MRS. ZANT AND THE GHOST.

I.

THE course of this narrative describes the return of a disembodied spirit to earth, and leads the reader on new and strange ground.

Not in the obscurity of midnight, but in the searching light of day, did the supernatural influence assert itself. Neither revealed by a vision, nor announced by a voice, it reached mortal knowledge through the sense which is least easily self-deceived: the sense that feels.

The record of this event will of necessity produce conflicting impressions. It will raise, in some minds, the doubt which reason asserts; it will invigorate, in other minds, the hope which faith justifies; and it will leave the terrible question of the destinies of man, where centuries of vain investigation have left it - in the dark.

Having only undertaken in the present narrative to lead the way along a succession of events, the writer declines to follow modern examples by thrusting himself and his opinions on the public view. He returns to the shadow from which he has emerged, and leaves the opposing forces of incredulity and belief to fight the old battle over again, on the old ground.

II.

THE events happened soon after the first thirty years of the present century had come to an end.

On a fine morning, early in the month of April, a gentleman of middle age (named Rayburn) took his little daughter Lucy out for a walk in the woodland pleasure-ground of Western London, called Kensington Gardens.

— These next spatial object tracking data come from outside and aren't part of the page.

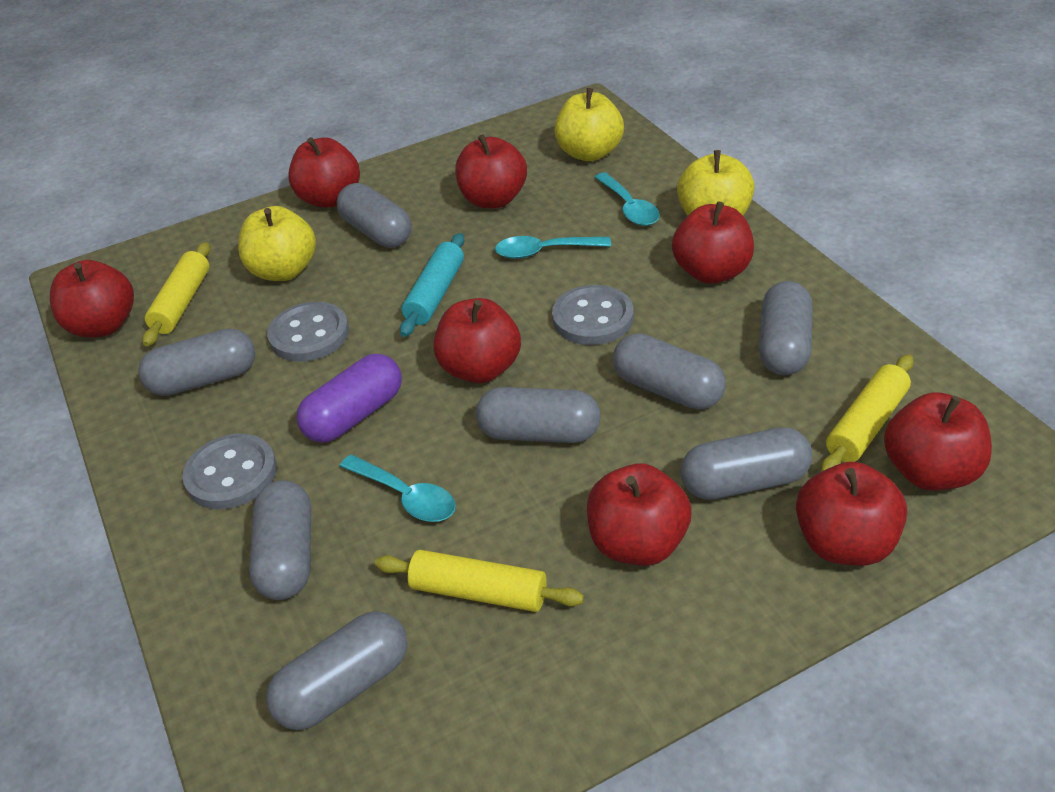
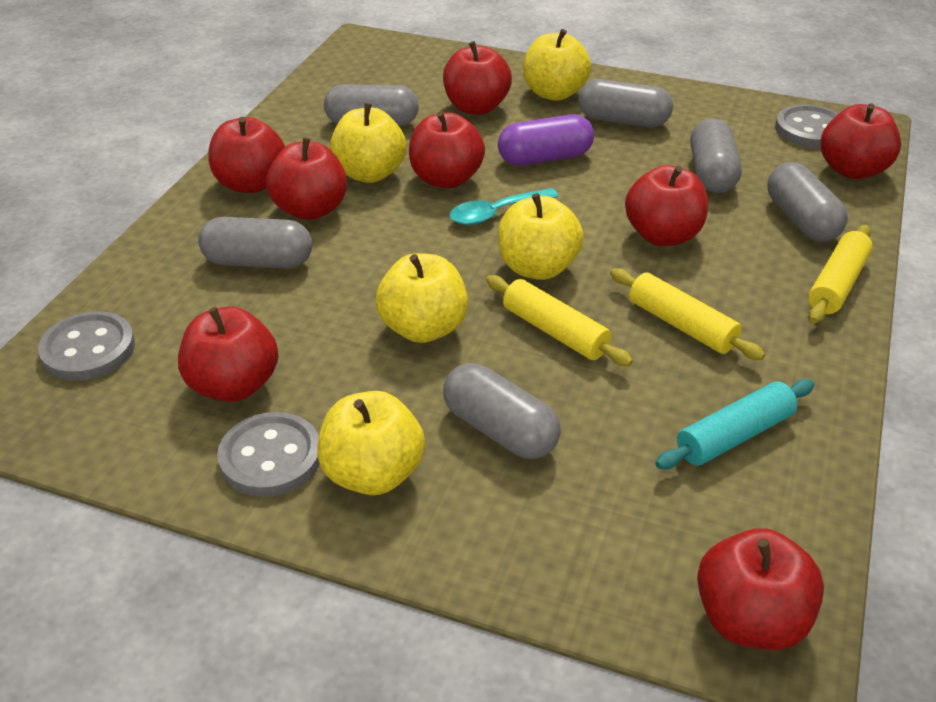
grey capsule: 8 -> 6
turquoise spoon: 3 -> 1
yellow apple: 3 -> 5

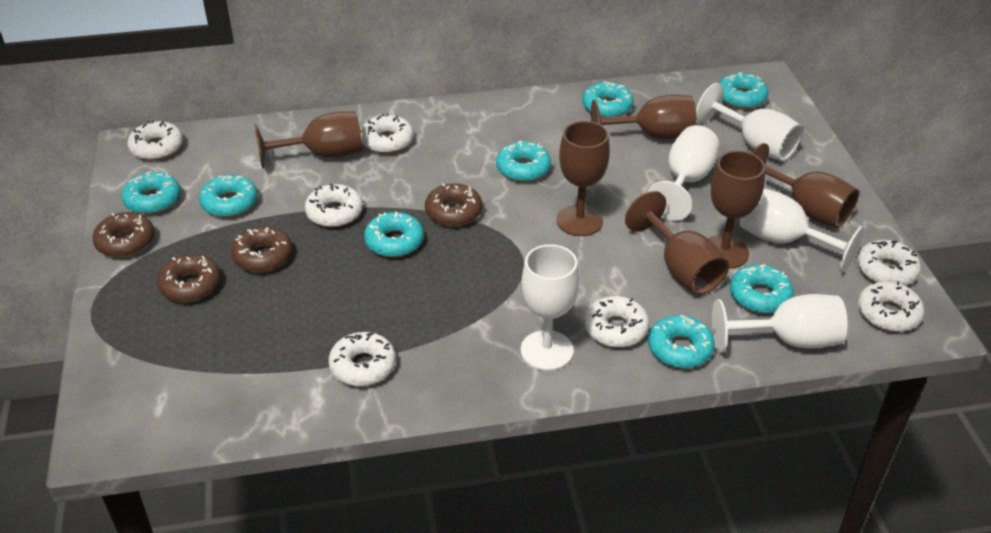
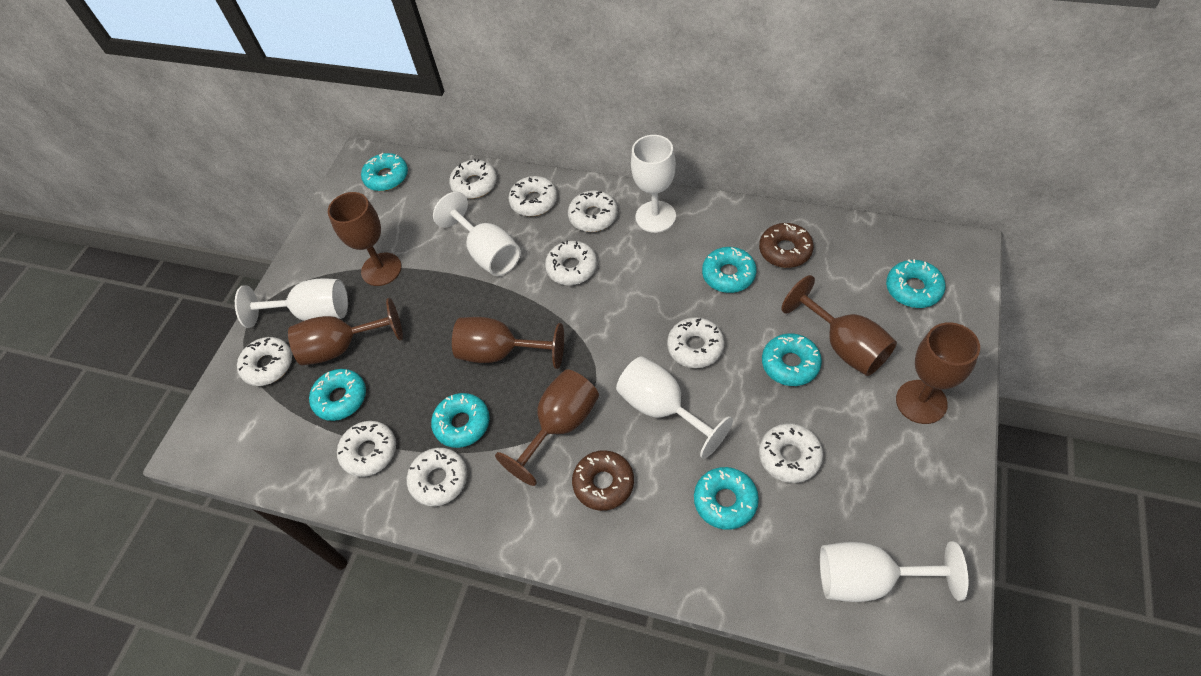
brown donut: 4 -> 2
turquoise donut: 8 -> 7
white donut: 7 -> 9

The few friends whom he possessed reported of Mr. Rayburn (not unkindly) that he was a reserved and solitary man. He might have been more accurately described as a widower devoted to his only surviving child. Although he was not more than forty years of age, the one pleasure which made life enjoyable to Lucy's father was offered by Lucy herself.

Playing with her ball, the child ran on to the southern limit of the Gardens, at that part of it which still remains nearest to the old Palace of Kensington. Observing close at hand one of those spacious covered seats, called in England "alcoves," Mr. Rayburn was reminded that he had the morning's newspaper in his pocket, and that he might do well to rest and read. At that early hour the place was a solitude.

"Go on playing, my dear," he said; "but take care to keep where I can see you."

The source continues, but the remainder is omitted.